Barud is a 42-year-old father of seven children that lives in Charati town in Ethiopia’s Somali region, a largely inaccessible area characterised by conflict, low rainfall and drought. Like much of Somali region, many people in the Charati district earn their living as pastoralists – herding cattle, goats, sheep and camels on the open plains.

However, a changing climate, drought, the degradation of pastures, and livestock disease are making this way of life increasingly challenging – threatening poverty, food insecurity and malnutrition amongst local households. With the help of the Civil Society Support Programme (CSSP), local civil society organisation Pastoralist Concern is helping local people like Barud to develop alternative livelihoods based on fishing in the Weyib River, in so doing contributing a valuable source of nutrition to the area’s residents. This required Pastoralist Concern to challenge local traditional beliefs and taboos that considered fish consumption as unfavourable.

Pastoralist Concern’s approach to promoting fish farming

Barud knows how difficult challenging this taboo is more than most. Having fled his home at the peak of Ethio-Somali war in 1977, Barud found work preparing food in restaurants in Somalia.  On returning to Charati he found work as a chef in a local restaurant.  ‘Really it was difficult work’ states Barud, ‘the payment provided just one meal per day for my family, yet I did it for 6-years as there were no alternative job opportunities. One day the idea of fish harvesting came to my mind.’

It was when trying to sell his catch that Barud encountered discrimination. ‘My customers were the very few people who had experienced fish eating in Somalia’ he recalls. ‘I did not feel safe – the neighbours threw stones at my house during the night, children threw stones at me when they saw me carrying fish, whilst their parents shouted insults at me’ notes Barud.

It was when Pastoralist Concern started to run public awareness activities about fish production and consumption, as part of their CSSP-supported fish farming project, that things started to improve for Barud. ‘When Pastoralist Concern started conducting massive awareness creation and public mobilisation about eating fish there was attitudinal change.’

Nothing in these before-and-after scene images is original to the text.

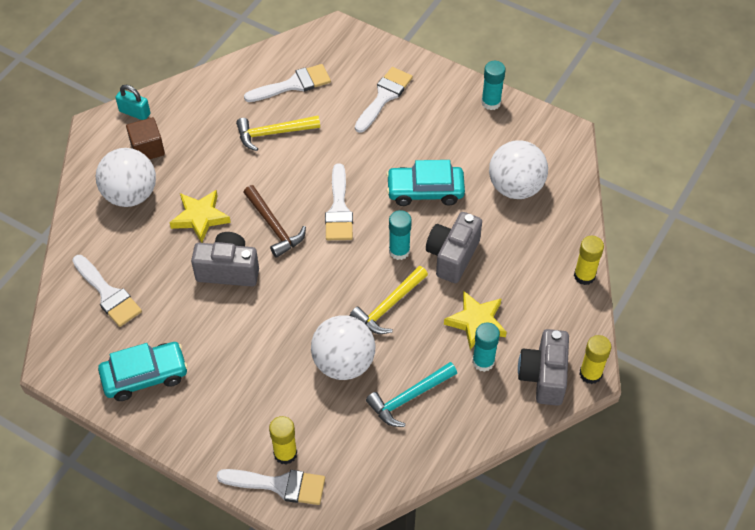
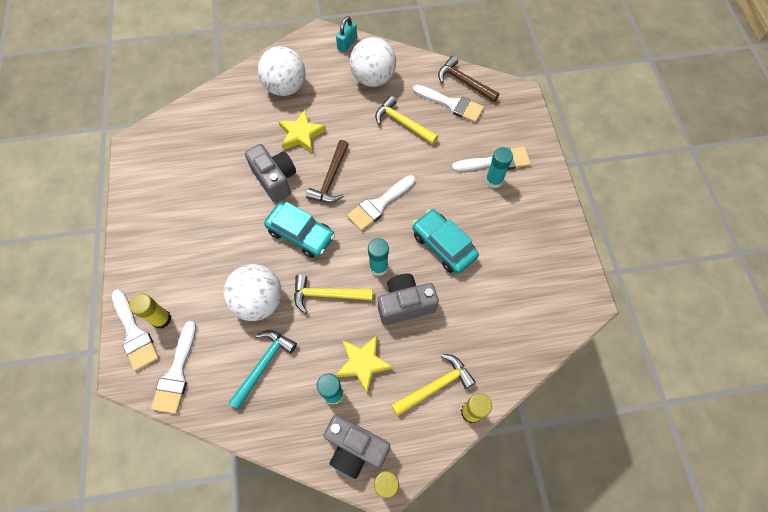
camera: 50 degrees right, 10 degrees up
(108, 294) = (204, 131): white brush -> white brush (176, 373)
(135, 112) = (347, 43): turquoise padlock -> turquoise padlock turned 45 degrees clockwise
(145, 376) = (161, 195): turquoise car -> turquoise car (301, 234)
(147, 149) = (327, 70): brown cube -> none
(280, 59) = (464, 82): none -> brown hammer
(409, 397) = (263, 365): turquoise hammer -> turquoise hammer turned 105 degrees clockwise
(491, 102) = (561, 230): turquoise glue stick -> turquoise glue stick (494, 180)
(515, 187) = (504, 302): white ball -> white ball (373, 78)
(542, 285) = (435, 386): none -> yellow hammer
(543, 376) = (355, 448): grey camera -> grey camera turned 120 degrees counterclockwise

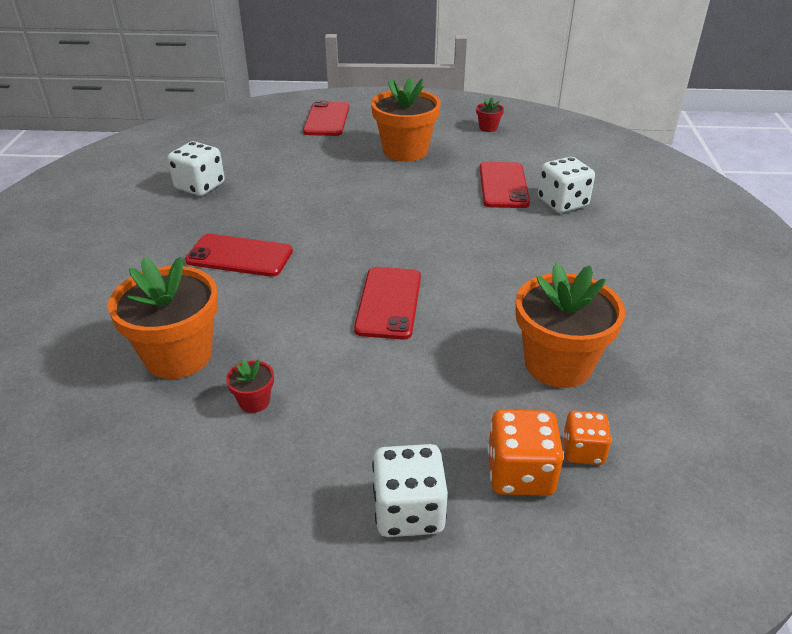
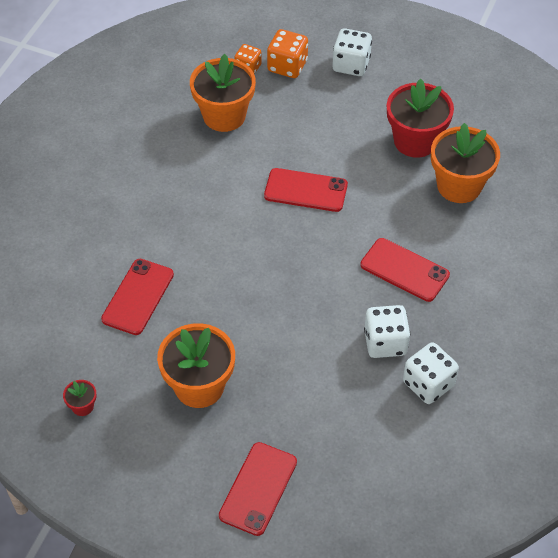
camera: 160 degrees left, 15 degrees up
(254, 401) = (415, 141): red flower pot -> red flower pot, size x2.32
(389, 303) = (306, 190): red phone -> red phone turned 75 degrees clockwise
(562, 203) = (104, 257): white dice -> white dice (385, 342)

Changing attitudes, improving nutrition

Pastoralist Concern received a CSSP Innovation Grant and capacity building in 2013 to promote fishing on the Weyib River as an alternative livelihood for former pastoralists in Charati, and in so doing providing a vital source of nutrition for the local population. The civil society organisation undertook public meetings with local decision makers to break down traditional barriers to fish consumption – engaging local government and religious leaders to promote fish consumption, offering public demonstrations of fish recipes, and distributing flyers on fish and nutrition in the local Somali language.  Twenty local people were trained in fish harvesting and marketing – namely of Blackfish, Tilapia and Catfish found in the Weyib River – and cooperatives were set up and registered to ensure on-going business development.

‘The project organised me and others into cooperatives and gave us support both technically and financially’ reflects Barud. ‘With the help of the project I changed to selling fried fish that was more attractive to local people.’  This has yielded positive results for Barud and his colleagues, ‘during the first six months of the project, I earned enough money to construct my own house and buy 30 goats.’

Most importantly perhaps, the project has helped to expand nutritional possibilities in this food insecure region by taking steps to challenge traditional taboos regarding eating fish. Barud smiles, ‘a lot of pastoralist men are now fishing with me, and they carry fish as I do.  Now there is no way that they feel inferior or disgraced.’

This story of change is from the Civil Society Support Programme 1.